I covered the completed custard slice and put it back in the fridge to set until we were ready to give it a try. Later that evening, I cut it into 8 rectangular slices and served as our dessert. We found it to be sort of messy to eat, and I would recommend using a fork and a knife, but it certainly was tasty. If you decide to give it a go, I hope you enjoy!
Have you read John Boyne’s novel yet? What did you think?
Vanilla Custard Slice
Ingredients
- 2 sheets frozen puff pastry
- 13 fl oz whole milk
- 1 vanilla pod, split down the middle or 1 tsp vanilla extract
- 6 Tablespoons (3 ounces) granulated sugar
- 3 egg yolks
- 3 Tablespoons cornstarch
- pinch of salt
- 2 Tablespoons, or 1 ounce, or unsalted butter, cut into small cubes
- ¼ cup powdered sugar
- ¼ cup melting chocolate or chocolate chips
Directions
- Make the crème pâtissière to begin: Pour the milk into a saucepan and add the split vanilla pod, if using. (If using the vanilla extract, add it in with the butter at the end.) Bring the milk mixture to the boil, then remove from the heat.
- Whisk the sugar, egg yolks and cornstarch together in a large bowl for about 2–3 minutes using a hand-held electric mixer until pale and light.
- Pour the hot milk onto the egg mixture, whisking continuously, and then return the mixture to the saucepan. Cook the mixture over a low heat, stirring continuously, until the mixture becomes thick. It should just come to a boil. If it boils unevenly or too quickly, it may become lumpy, in which case use a whisk to mix until smooth again.
- Remove the custard from the heat and pour into a bowl (push the mixture through a sieve if there are any lumps). Add the pinch of salt and the butter (and vanilla extract if using) and stir until melted and thoroughly combined.
- Leave to cool, cover with cling wrap and chill before using.
- Preheat the oven to 425 degrees F. Line two baking trays with parchment paper.
- If using frozen puff pastry sheets, these should already be approximately 9x9. If you have a 9x9 pan available, you can use as-is. If you only have (or prefer to use) an 8x8 pan, cut the puff pastry sheets so they will fit the smaller pan. Cut approximately 1 inch off two of the sides, forming an 8x8 square.
- Place each pastry sheet onto the lined baking trays, prick each piece a few times with a fork and chill for 10-15 minutes. Then, bake the pastry sheets for 10-15 minutes or until golden brown and crisp. Set aside to cool.
- While the pastry bakes, line your baking pan with foil, allowing plenty of extra foil at the sides to allow you to lift out the assembled slices. If you don't have a square tin, it's not the end of the world, just use the foil to make a base and sides.
- Place one pastry sheet in the bottom of the lined tin (reserve the prettiest piece for the top). Spread the crème pâtissière evenly onto the pastry in the baking tray before placing the other piece of pastry on top. Refrigerate while making the icing.

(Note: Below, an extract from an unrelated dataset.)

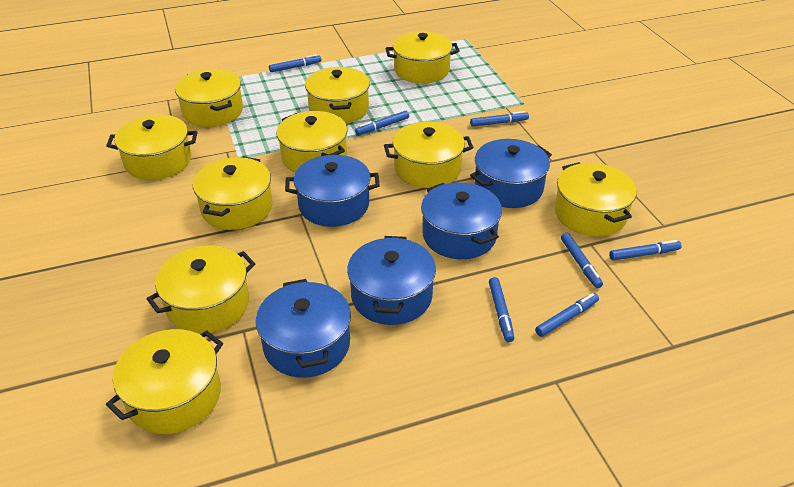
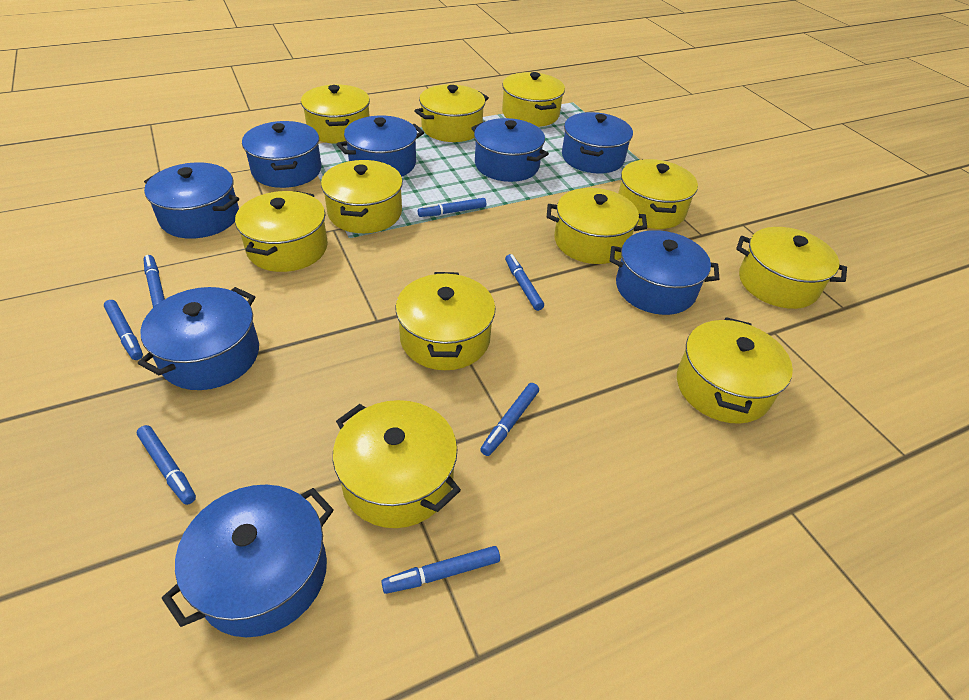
blue pot: 5 -> 8
yellow pot: 10 -> 11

- For the icing, sift the icing sugar into a bowl. Stir in 3-4 teaspoons cold water – just enough to give you a thick, drizzling consistency – and set aside.
- Place the chocolate in a bowl sitting over a saucepan with a few centimetres of water. Bring the water up to the boil, then take off the heat and allow the chocolate to melt slowly. (Another option would be to heat in the microwave at defrost or 30% power in 30 minute increments, stirring until it becomes melted enough to drizzle. If using melting chocolate, follow directions on the bag.)
- Take the custard slice from the fridge to decorate. First, using a spoon, drizzle the icing diagonally across the pastry. Turn the pan 90-degrees and, using a different spoon, drizzle the chocolate across the pastry forming lines that criss-cross the icing lines. Repeat with icing and chocolate as desired/until you run out.
- Place the slice back into the fridge to set. Later, cut the finished custard slice into 8 pieces. Using the foil, carefully lift the portioned vanilla slices out of the tray and serve.
Notes: This recipe was adapted for the US from a recipe created in Ireland. Measurements were converted when necessary to accommodate American cooks.